Hoy en día, una empresa prospera gracias al contenido, y si se trata de servicios financieros u otro sector muy regulado, recopilar, seleccionar y eliminar adecuadamente ese contenido es fundamental. Pero cada día, una empresa genera más contenido. Mucho más. Ahí es donde entra en juego la gestión de contenido empresarial.
La cantidad media de datos corporativos gestionados se disparó de 1,45 petabytes en 2015 a 9,70 PB en 2018, cada petabyte equivalente a 1000 terabytes de datos. Ahora más que nunca, las empresas necesitan poder gestionar, acceder y generar informes de forma fácil y rápida sobre la abrumadora cantidad de datos que tienen a su disposición, especialmente en los sectores altamente regulados que acabamos de mencionar.

Pero la solución adecuada de gestión de contenidos empresariales (ECM) puede proporcionar una única fuente de información veraz para todo el contenido utilizado en una organización.
La gestión de contenidos empresariales puede simplificar la búsqueda de contenidos y controlar el acceso.

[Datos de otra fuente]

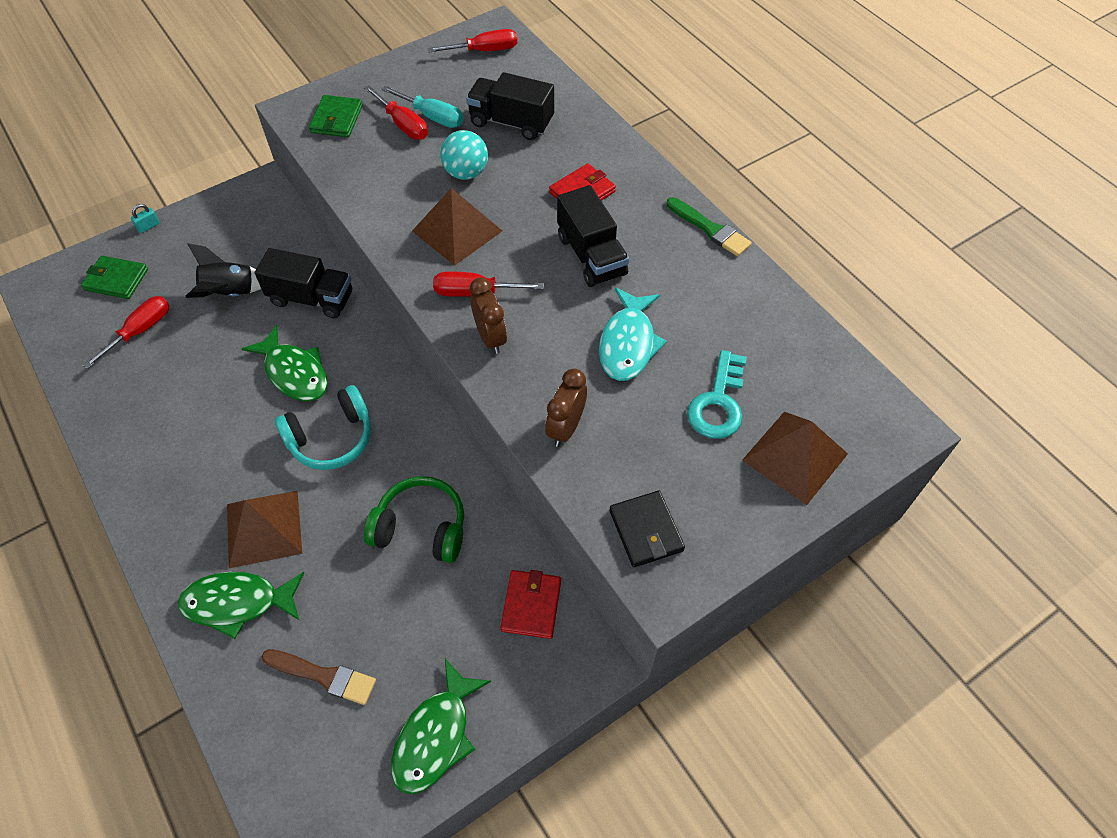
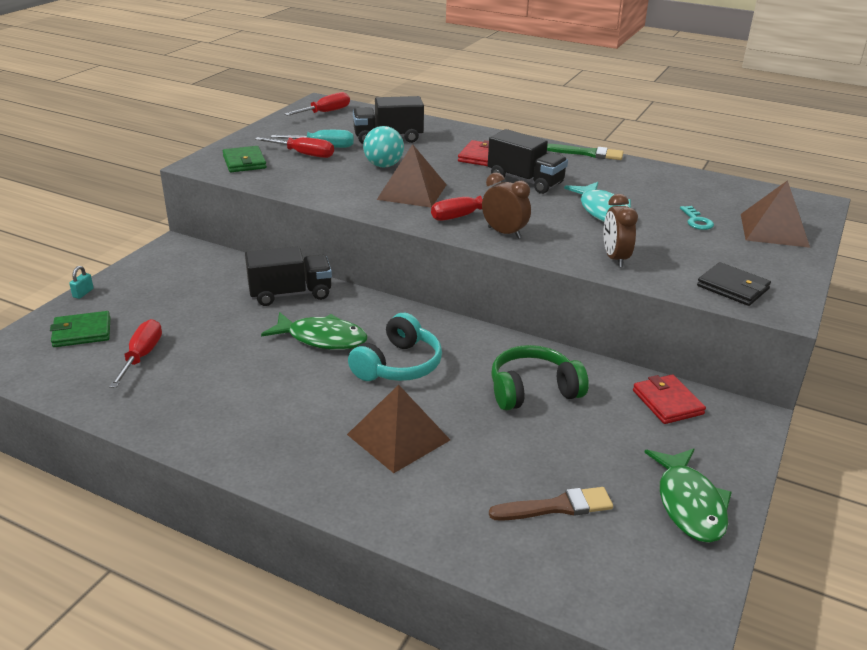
camera: 30 degrees left, 25 degrees down
(230, 293) = (210, 310): black rocket -> none
(238, 603) = (427, 491): green fish -> none
(718, 403) = (696, 221): turquoise key -> turquoise key, size x0.58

Una solución de gestión de contenidos empresariales simplifica la búsqueda de contenidos para los empleados, al tiempo que proporciona niveles de acceso flexibles y adecuados. Al crear una única fuente segura de información veraz para contenidos vitales y confidenciales, se facilita al personal de cualquier parte de la empresa la localización de los documentos, datos u otros recursos más actualizados y aprobados disponibles.
Por otro lado, un ECM le permite limitar el acceso a esos documentos. Como todo buen CIO o CISO sabe, la principal fuente de riesgo para una empresa proviene de sus propios empleados. Estos pueden ser culpables de una amplia gama de comportamientos indebidos, negligencias o errores involuntarios. Disponer de una herramienta para recopilar, proteger y controlar el acceso a contenidos importantes se convierte en algo obligatorio para cualquier empresa en la que la más mínima infracción o uso indebido pueda tener graves repercusiones competitivas o normativas.
¿Qué debe ofrecer un ECM?
Al considerar una solución de software de gestión de contenido empresarial, deberá asegurarse de que el producto que está evaluando pueda:
- Proporcione un repositorio de datos amplio y seguro al que los usuarios puedan acceder de forma inmediata, siempre que lo necesiten.
- Resuelva el dilema informativo al que se enfrentan las empresas que gestionan grandes cantidades de datos confidenciales gracias a las funciones de gestión de registros para almacenar, conservar y eliminar automáticamente esos datos de conformidad con las directrices legales y normativas.
- Gestione grandes cantidades de datos cada hora de cada día, almacenándolos automáticamente para su recuperación las 24 horas del día, los 7 días de la semana.
- Permita a los usuarios implementar fácilmente elementos esenciales para el cumplimiento normativo, como registros de auditoría, restricciones de acceso y políticas de retención.
- Mejora la eficiencia y la productividad optimizando los procesos empresariales, reduciendo el tiempo de ejecución y eliminando los errores humanos.
- Extraiga grandes cantidades de datos de innumerables documentos, aplicando múltiples rangos y parámetros para encontrar resultados exactos.
Las empresas que nacieron en la era digital pueden tener una ventaja en su sector a la hora de crear la arquitectura para una solución de gestión de contenidos empresariales. Pero si usted pertenece a una organización que lleva décadas utilizando la tecnología, querrá una solución rentable que pueda superponerse a los sistemas heredados y que sea compatible con diferentes necesidades de búsqueda.
Asegúrese de analizar las capacidades de búsqueda y descubrimiento de los ECM que está evaluando. Recuerde que los datos no tienen valor intrínseco, solo el valor que aportan cuando se analizan adecuadamente para extraer información y conocimientos.